Je m’inquiète d’entendre des voix pour exclure, ici la France Insoumise, là le Parti Socialiste. Je le dis à tous mes camarades : ne tombons pas dans le piège tendu par Emmanuel Macron, qui voudrait inoculer partout le poison de la division ! A mes camarades du Parti Socialiste, je redis que la posture de responsabilité ne peut et ne doit en aucun cas amener à la fracture du Nouveau Front Populaire. A mes camarades de la France Insoumise, qui poussent la musique d’une élection présidentielle anticipée, je dis attention à ne pas essentialiser la Présidentielle pour en faire l’alpha et l’oméga de notre stratégie politique. Outre que cela est contradictoire avec notre projet de VIème République et de refus de tout présidentialisme, cette obsession vient percuter de plein fouet la structure du Nouveau Front Populaire, pensé pour le quoi plus que pour le qui. Notre projet nous porte à une transformation du régime présidentiel en un véritable régime parlementaire. Soyons le changement que nous voulons incarner, battons-nous maintenant pour affirmer le parlement : “Notre Front Populaire” doit se battre pour cela ici et maintenant. 

 

Je le dis à toutes et tous, ne multiplions pas les initiatives par voie de presse, parlons-nous !

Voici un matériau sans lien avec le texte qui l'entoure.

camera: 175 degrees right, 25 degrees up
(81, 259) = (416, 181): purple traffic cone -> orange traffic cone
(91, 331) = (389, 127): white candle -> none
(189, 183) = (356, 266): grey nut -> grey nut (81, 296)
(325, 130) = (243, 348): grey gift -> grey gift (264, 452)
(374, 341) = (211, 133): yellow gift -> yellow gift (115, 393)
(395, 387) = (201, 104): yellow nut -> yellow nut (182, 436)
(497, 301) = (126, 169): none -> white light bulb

L’urgence est d’abord de faire vivre notre patrimoine commun, plus que de construire des écuries vers le pouvoir. Et j’accepte en disant cela d’être “disruptif” de ce que la 5ème nous imposerait, comme je l’entends si souvent. Nous devons jouer collectif et c’est cela qui serait un vrai changement plutôt que la répétition habituelle de la course à l’échalote de qui sera le ou la capitaine du bateau de la gauche et des écologistes. Si nous voulons que ce bateau n’échoue pas, construisons cet équipage et surtout traçons la route la plus juste pour changer la donne. 

 

Soyons vigilants, tous, à ne pas éteindre nos différences, à ne pas cranter les désaccords. L’union est le point de départ mais aussi d’arrivée. Attention à ne pas jouer les étouffoirs  sur la clameur qui s’est faite entendre en juillet, et nous a fait engranger 3 millions de voix supplémentaires. Nous nous éloignerions alors pour de bon de tout horizon de conquête du pouvoir, et ce serait dramatique.

 

Hasard du calendrier, je recevais à Tours le lendemain de la censure Lucie Castets et les députés Laurent Baumel (PS) et Hadrien Clouet (LFI). A l’heure où Emmanuel Macron donnait sa messe d’autosatisfaction et nous accusait d’être « anti-républicain », nous étions en train d’offrir une toute autre image. Dans une salle bondée, nous nous sommes retrouvés en gauche citoyenne et politique unie, rassemblée et défenseuse des services publics. Avec en bandoulière notre attachement à la démocratie parlementaire, nous portions des mesures fortes cohérentes, responsables et mieux-disantes pour tous les Français-e-s. La France n’est (heureusement !) pas que Paris, et il serait bon que chacun.es, loin des médias, n’oublie pas de faire vivre ce lien avec ce peuple de gauche qui appelle immanquablement à l’unité

 

L’actualité rend plus pressant que jamais l’exercice de la clarté. En aucun cas nous ne pouvons abîmer la confiance donnée par nos électeurs-ices. En tant qu’élu sous la bannière du Nouveau Front Populaire, je ne soutiendrai en aucun cas un gouvernement incohérent dans son projet, qui irait par exemple des Socialistes aux Républicains. En aucun cas, je ne gouvernerai avec le camp présidentiel qui a montré son sectarisme et n’a jamais assumé les dégâts de sa politique. Pour autant, si certains macronistes viennent, en sincérité, discuter et adopter notre feuille de route et s’ouvrir aux compromis, alors il nous faut pouvoir les accueillir.

 

Cette culture de l’union, elle doit être ravivée par des actes. Nous avons besoin d’un rendez-vous concret.  C’est le sens de mon appel à un Pacte de Tours. En invitant dans ma ville, berceau du rassemblement de la gauche et des écologistes et lieu d’histoire pour la gauche, les forces vives du Nouveau Front Populaire, nous pousserons la consolidation de notre engagement commun. C’est la voie du travail, du terrain, de la rencontre avec les Français pour convaincre, défendre et amender notre programme. C’est le chemin du collectif et du rassemblement que nous devons prendre. Là est le sens.